- Cover of the first tankōbon volume

NERU-武芸道行- (Neru: Bugei Dōgyō)
- Genre: Martial arts
- Written by: Minya Hiraga
- Published by: Shueisha
- English publisher: NA: Viz Media;
- Magazine: Weekly Shōnen Jump
- Original run: July 5, 2021 – November 15, 2021
- Volumes: 3
- Anime and manga portal

= Neru: Way of the Martial Artist =

Japanese manga series by Minya Hiraga

Neru: Way of the Martial Artist (NERU-武芸道行-, Neru: Bugei Dōgyō) is a Japanese manga series written and illustrated by Minya Hiraga. It was serialized in Shueisha's Weekly Shōnen Jump magazine from July to November 2021, with its chapters collected into three tankōbon volumes as of February 2022.

== Plot ==
Neruma Isami is a young man who is passionate about martial arts. Unsure of what he wants to do in life aside from train in martial arts, he meets Akebi Haiba, who takes him to Amato High School, an academy which is made up of students who study martial arts.

== Characters ==
- Neruma Isami
A practicing martial artist, who was raised solely by his grandfather. He is nicknamed Neru by his classmates.
- Akebi Haiba
A martial artist who takes an interest in Neru.
- Toriichi Hartori
A practicing martial artist. Though not physically gifted, he is very academic.

== Publication ==
Written and illustrated by Minya Hiraga, Neru: Way of the Martial Artist was first published on the Weekly Shōnen Jump website in September 2020, before beginning full serialization in the main Weekly Shōnen Jump magazine on July 5, 2021. It ended serialization on November 15, 2021. Shueisha has collected its chapters into individual tankōbon volumes.
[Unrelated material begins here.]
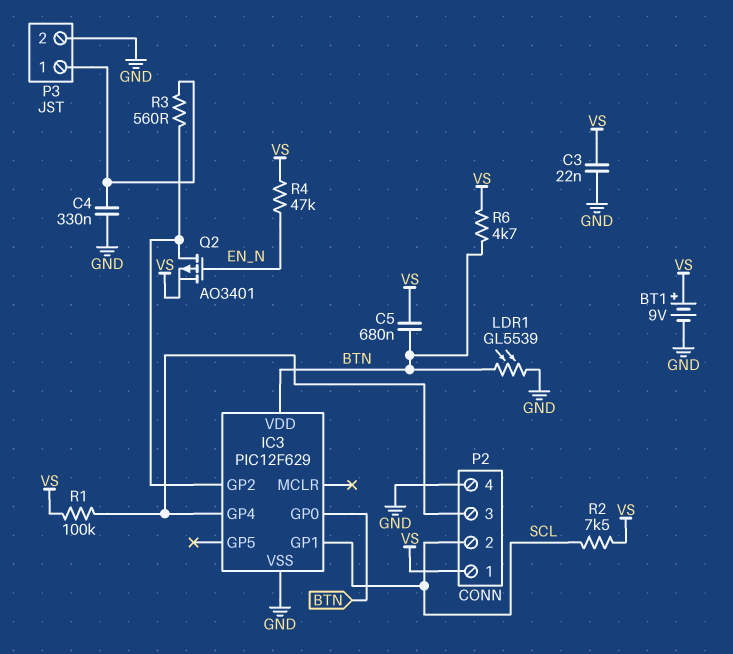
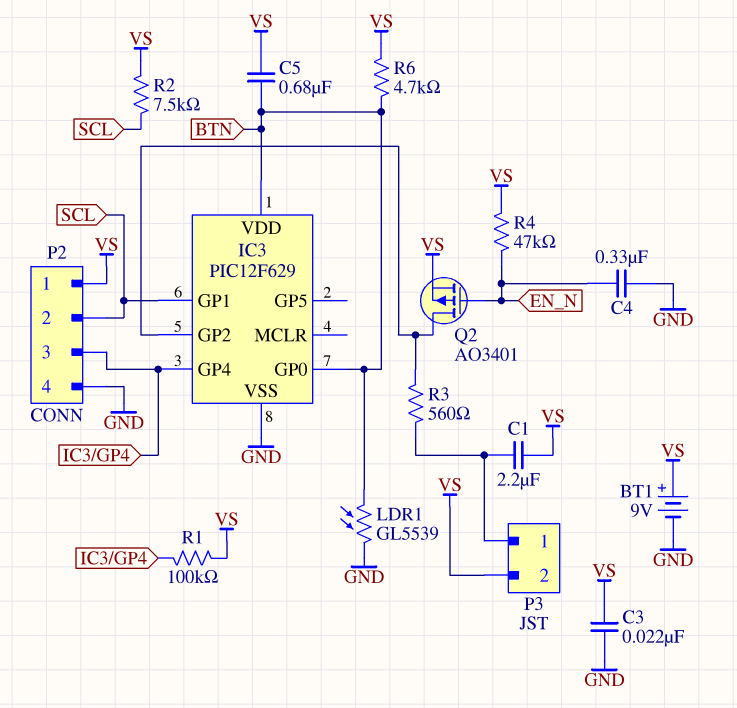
C1: none -> 2.2uF (P3/1, VS)
C4: 330nF (GND, P3/1) -> 330nF (EN_N, GND)
P3 pin 2: GND -> VS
The first volume was released on November 4, 2021. As of February 4, 2022, three volumes have been released.

Viz Media and Manga Plus are publishing chapters of the series simultaneously with the Japanese release.

=== Volumes ===

| No. | Original release date | Original ISBN | English release date | English ISBN |
| 1 | November 4, 2021 | 978-4-08-882871-8 | February 28, 2023 | 978-1-9747-3262-3 |
| "Return of the Tengu" (天狗再来す, Tengu Sairaisu); "Amato High School of the 18 Martial Arts" (天門武芸十八般高校, Amato Bugei Jūhatsu-ban Kōkō); "Nagiwashin-Ryu" (凪和心流); "Beginning" (口切り, Kuchikiri); | "Who Are You?" (何者, Nanimono); "Leaves a Bad Taste" (気にくわない, Kinikuwanai); "Girl Alert" (おなご注意報, Onago Chūihō); |
| 2 | January 4, 2022 | 978-4-08-883008-7 | February 28, 2023 | 978-1-9747-3786-4 |
| "Nozomiya" (望宮); "Spill" (こぼれ, Kobore); "Melting Snow" (雪解け, Yukidoke); "Senpai" (先輩); "Moving Forward" (前へ, Mae e); | "Curtains Open" (幕開け, Makuake); "Abyss" (深淵, Shin'en); "Unite" (仕合わす, Shiawasu); "Kohai" (後輩, Kōhai); |
| 3 | February 4, 2022 | 978-4-08-883013-1 | February 28, 2023 | 978-1-9747-3787-1 |
| "Mother and Path and..." (母と道と, Haha to Michi to); "The Tengu Dance" (天狗舞う, Tengu Mau); |

== Reception ==
Steven Blackburn from Screen Rant criticized the series due to its similarities to Naruto. Contrary to Blackburn, Jacob Parker-Dalton from Otaquest offered the first chapter praise for it setting up the plot well.